On September 1, 2017, 100% of DDT's shares were sold to the CyberAgent company. Sanshiro Takagi remained as the DDT president. On January 28, 2020, it was announced that CyberAgent had purchased Pro Wrestling Noah from Lidet Entertainment. On July 27, 2020, it was announced that Noah, DDT Pro-Wrestling would merge in a new company that would eventually be called CyberFight. It was also revealed that the Noah and DDT brands would not be retired and would maintain their unique and current brand names, logos, etc. and would act as two separate brands within CyberFight, as well as the Tokyo Joshi Pro-Wrestling (TJPW) and Ganbare☆Pro-Wrestling (GanPro) brands, originally created and operated by DDT.

In June 2024, CyberAgent announced that it had acquired 72.5% of Nitroplus for 16.7 billion yen, making it a subsidiary.

In November 2025, CyberAgent signed a strategic alliance and cooperation with Konami and Electronic Arts focused on video game business, as well as the signing of the JOC/JPC, NPB, and J-League became official partners.

In April and May 2026, CygamesPictures was renamed to Cypic after its consolidation as a subsidiary under CyberAgent through direct share acquisition in February 2026. In May 2026, Cygames acquires 3DCG and visual effects studio Griot Groove and a partnership within Rodeo FX's Mikros Animation focused on 3DCG animated industry.
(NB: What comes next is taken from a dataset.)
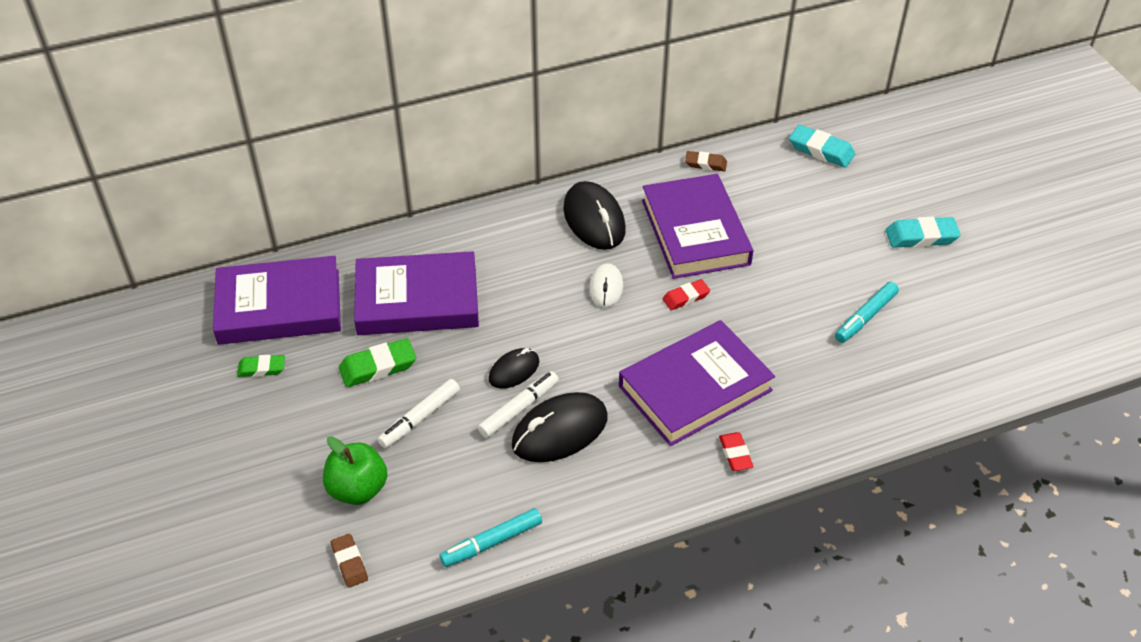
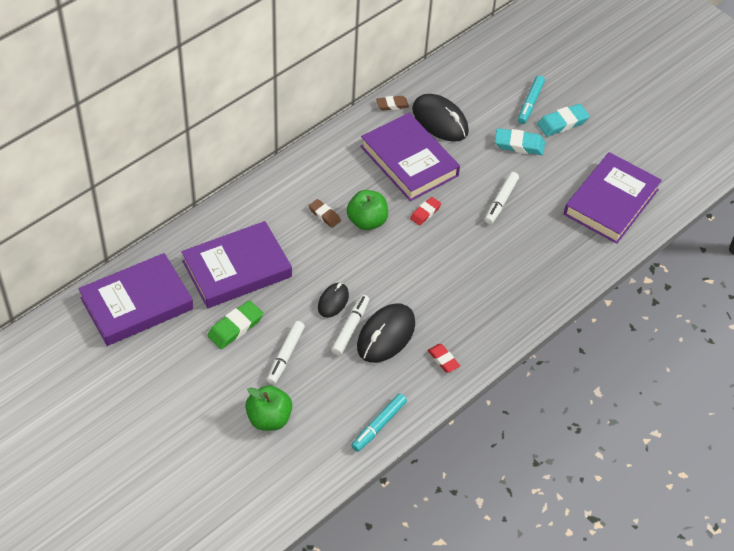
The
Bushiroad announced that it would sell its NJPW shares to its rivals CyberAgent and previous minority shareholder TV Asahi. As a result of this sale NJPW would become a subsidiary of TV Asahi. Of Bushiroad's 10,500,400 shares (70%), 3,550,200 shares are being transferred to TV Asahi and 6,950,200 shares are being transferred to CyberAgent, and the sale is supposed to be concluded on June 30, 2026.
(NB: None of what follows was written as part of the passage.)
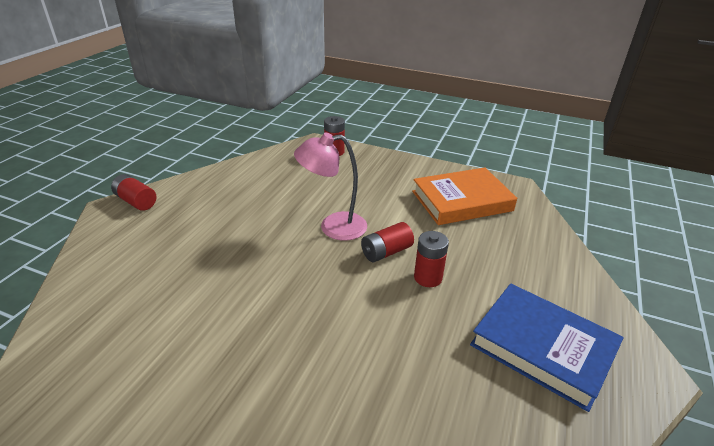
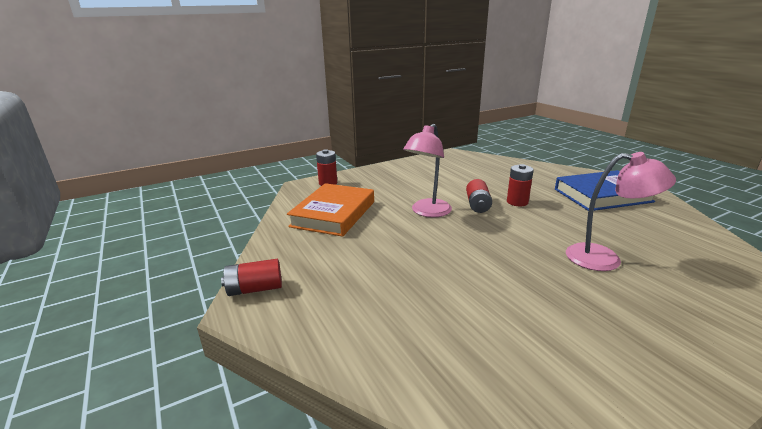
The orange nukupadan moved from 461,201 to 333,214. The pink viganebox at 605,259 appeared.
In September 2026, Cygames announced the establishment of new subsidiary CygamesEdge, a new brand dedicated to small and mid sized games with planning and development support to publishing from the company.

==Controversies and criticism==
In April 2015 a former employee of CyberAgent accused the company of unauthorized stealing of articles and images, inappropriate quoting, and undercover marketing were often pointed out with BuzzFeed Japan also accused the company of the same thing but the allegations were later denied.

In the fall of 2016, DeNA's healthcare information website "WELQ" had a problem due to inappropriate content and inappropriate citations, and from December 1 to 2, 2016, thousands of articles related to medical and health related to "Spotlight" and a few percent of approximately 35,000 articles related to by.S were deleted. CyberAgent explained that the privately held articles were written by registered users and with the company claiming could not be fully verified with addiction expanded the scope of private disclosure, and deleted all articles posted by registered users on both websites. A total of less than 100,000 articles were deleted.